Any produce made in Israeli-occupied West Bank settlements must be labeled as such so that the European consumer isn’t misled by the generic ‘Made in Israel’ tag, a top EU court said in a landmark ruling.

European Union member states must now mark products originating from Israeli settlements, the European Court of Justice (ECJ) ruled on Tuesday. Such labels are to help consumers make informed choices relating to some “ethical considerations,” the ruling reads.

The reasoning is that simply indicating that product is ‘Made in Israel’ – as it is usually done – could be misleading because, in fact, it comes from an occupied territory. Labeling settlement products will now state explicitly that the Jewish state “is present in the territories concerned as an occupying power and not as a sovereign entity.”

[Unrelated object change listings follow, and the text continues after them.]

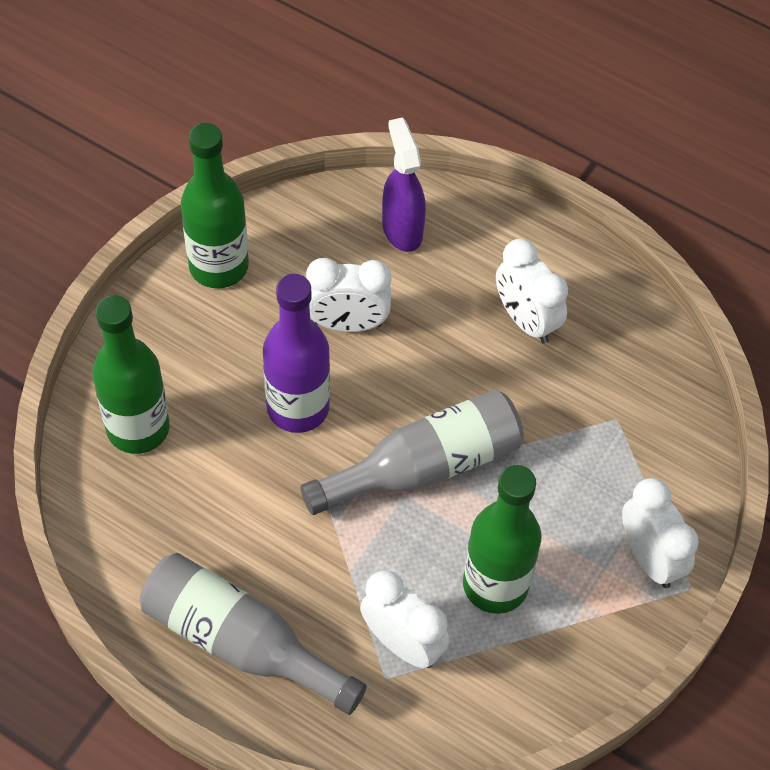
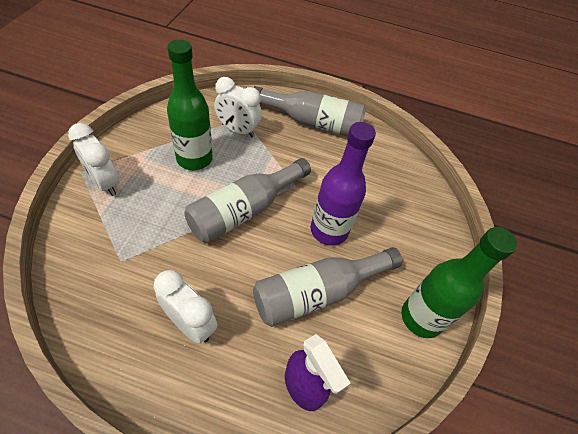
camera: 160 degrees right, 5 degrees down
(138, 428) = (409, 204): green bottle -> none
(348, 324) = (318, 292): white clock -> grey bottle

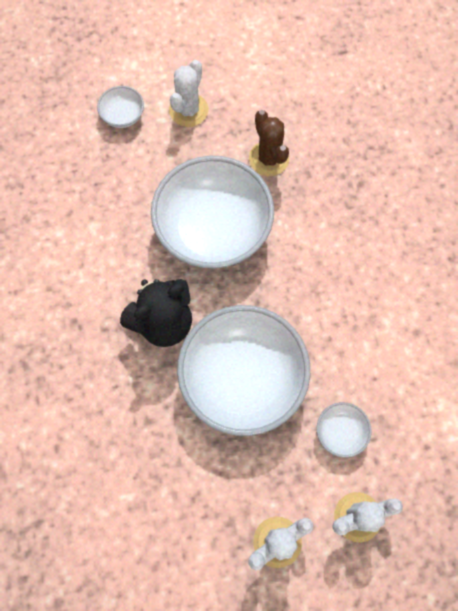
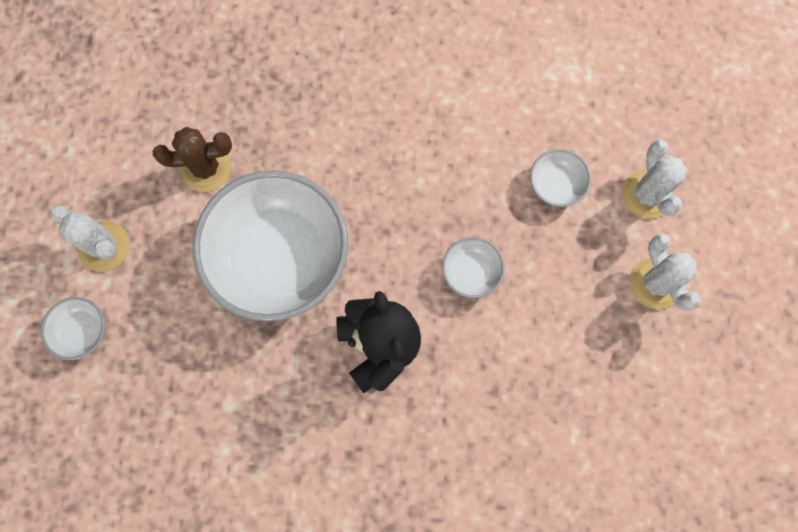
camera: 75 degrees left, 5 degrees up
(242, 378) = (471, 272): white bowl -> white bowl, size x0.42

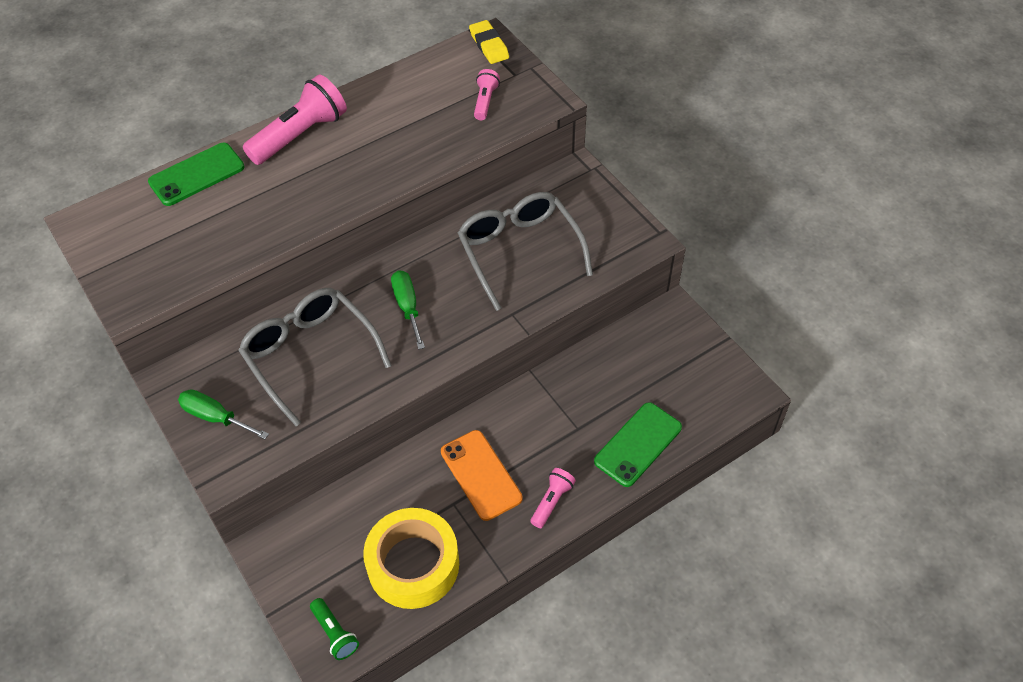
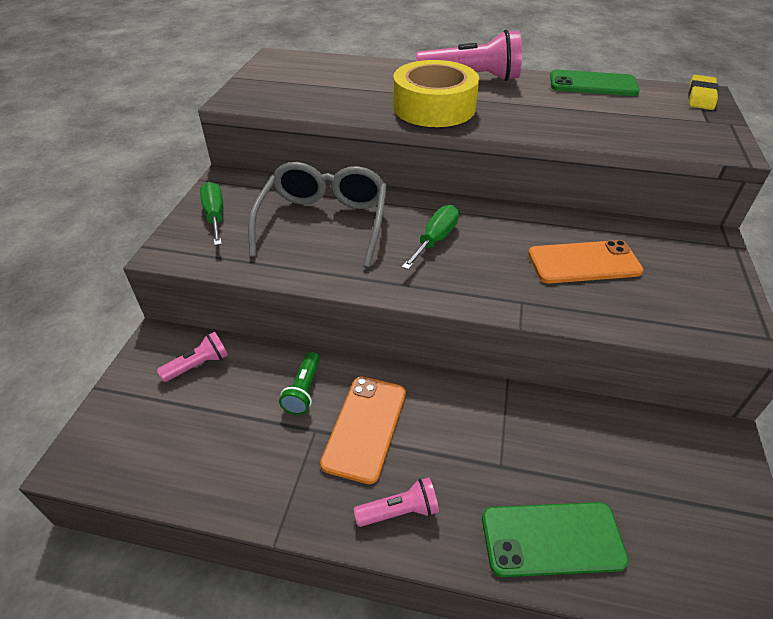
camera: 45 degrees right, 10 degrees down
(196, 174) = (373, 67): green phone -> green phone (593, 84)
(335, 633) = (106, 446): green flashlight -> green flashlight (303, 390)
(413, 564) = (224, 449): yellow tape -> yellow tape (434, 107)
(485, 101) = (656, 123): pink flashlight -> pink flashlight (198, 365)
(520, 252) = (584, 263): grey glasses -> orange phone

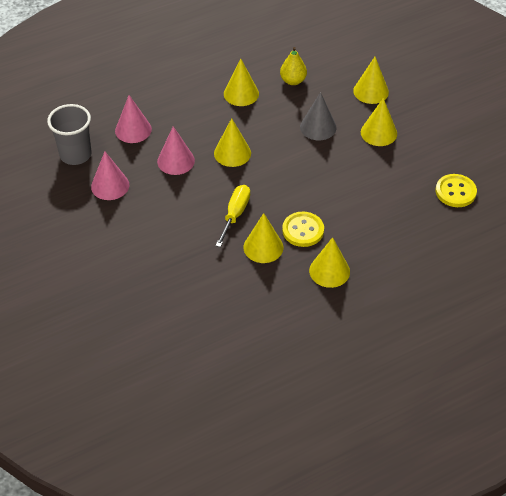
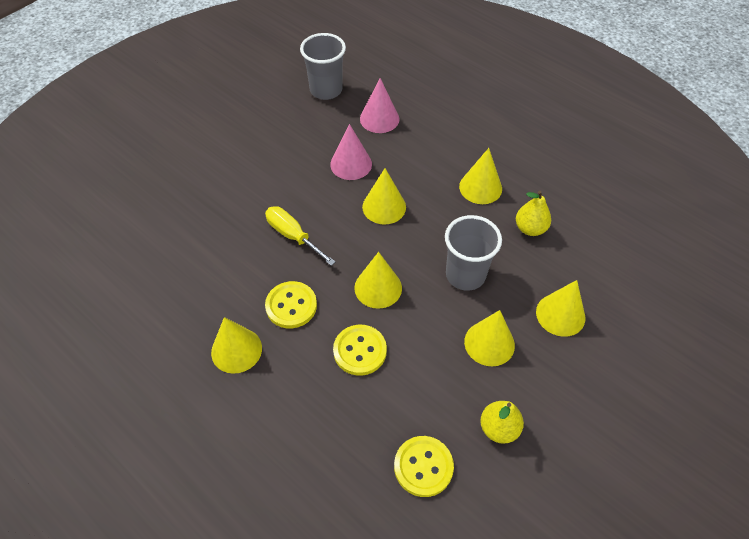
camera: 70 degrees right, 5 degrees up
(110, 185) = (296, 126): pink cone -> none
(235, 214) = (293, 236): yellow screwdriver -> yellow screwdriver turned 135 degrees counterclockwise
(263, 247) = (254, 275): yellow cone -> yellow cone (378, 287)
(318, 127) = (465, 275): grey cone -> grey cup
(358, 201) = (360, 351): none -> yellow button
(442, 148) = (499, 428): none -> yellow pear

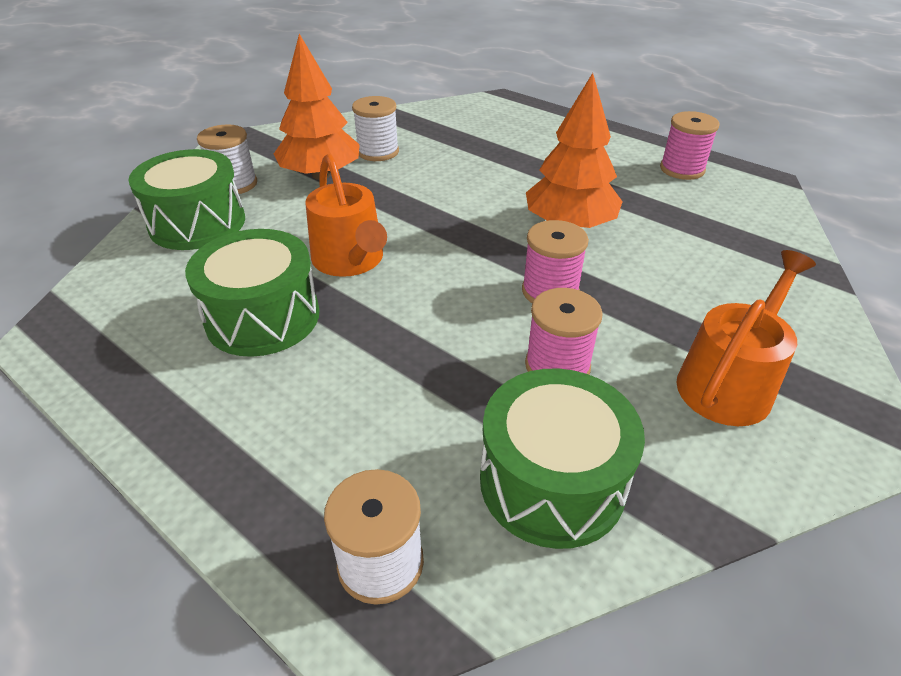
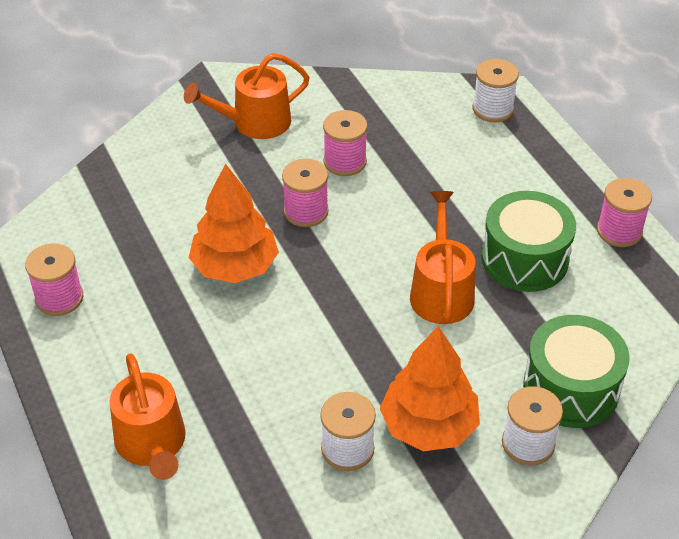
camera: 155 degrees left, 5 degrees up
(129, 391) = (619, 231): none -> pink spool
(515, 126) = (152, 444): none -> orange watering can
(552, 482) = (394, 112): green drum -> none

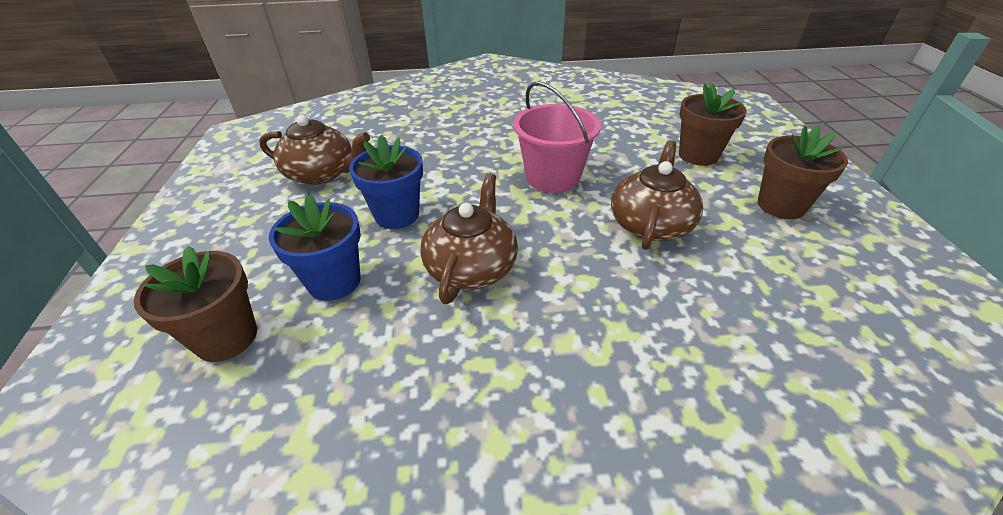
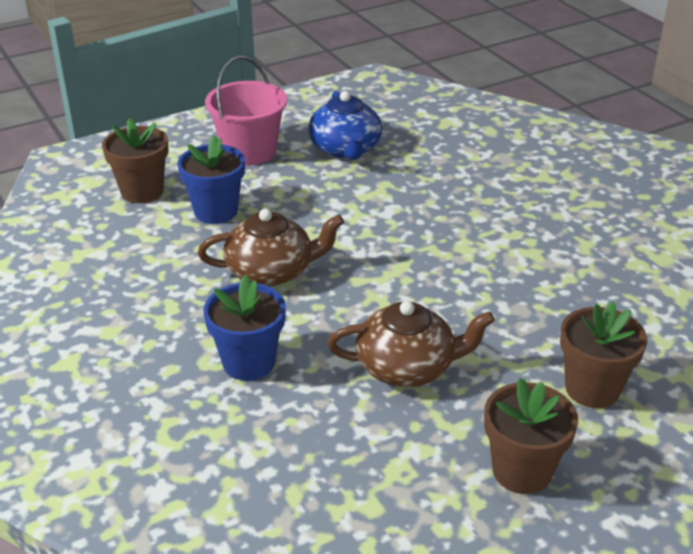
camera: 65 degrees right, 5 degrees down
(322, 174) = (345, 149): brown teapot -> blue teapot
(397, 215) = (314, 210): blue flower pot -> blue flower pot (249, 362)
(553, 177) = (446, 283): pink bucket -> pink bucket (249, 151)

The case was pitched up to the court after an Israeli settlement-based winery challenged France’s application of a previous 2018 ECJ ruling on the labeling. That decision also enforced the use of identifying labels but wasn’t legally binding.

Israel began settling the West Bank and East Jerusalem shortly after it seized both areas during the 1967 Six-Day War in the Mideast. Today, almost 700,000 people live there, amounting to nearly 10 percent of the country’s Jewish population.The illegal occupation of the West Bank is recognized internationally; the EU, for its part, does not accept it as part of Israel.

READ MORE: ‘Illegal & an obstacle to peace’: EU slams Israel’s plan to build new settlements in East Jerusalem

Israel, in turn, doesn’t consider those areas occupied, instead referring to them as “disputed.” Back in 2012, a three-member committee headed by former Supreme Court justice Edmund Levy wrote in a comprehensive report that Israel's presence in the West Bank is not an occupation in the legal sense. The report was widely condemned outside Israel.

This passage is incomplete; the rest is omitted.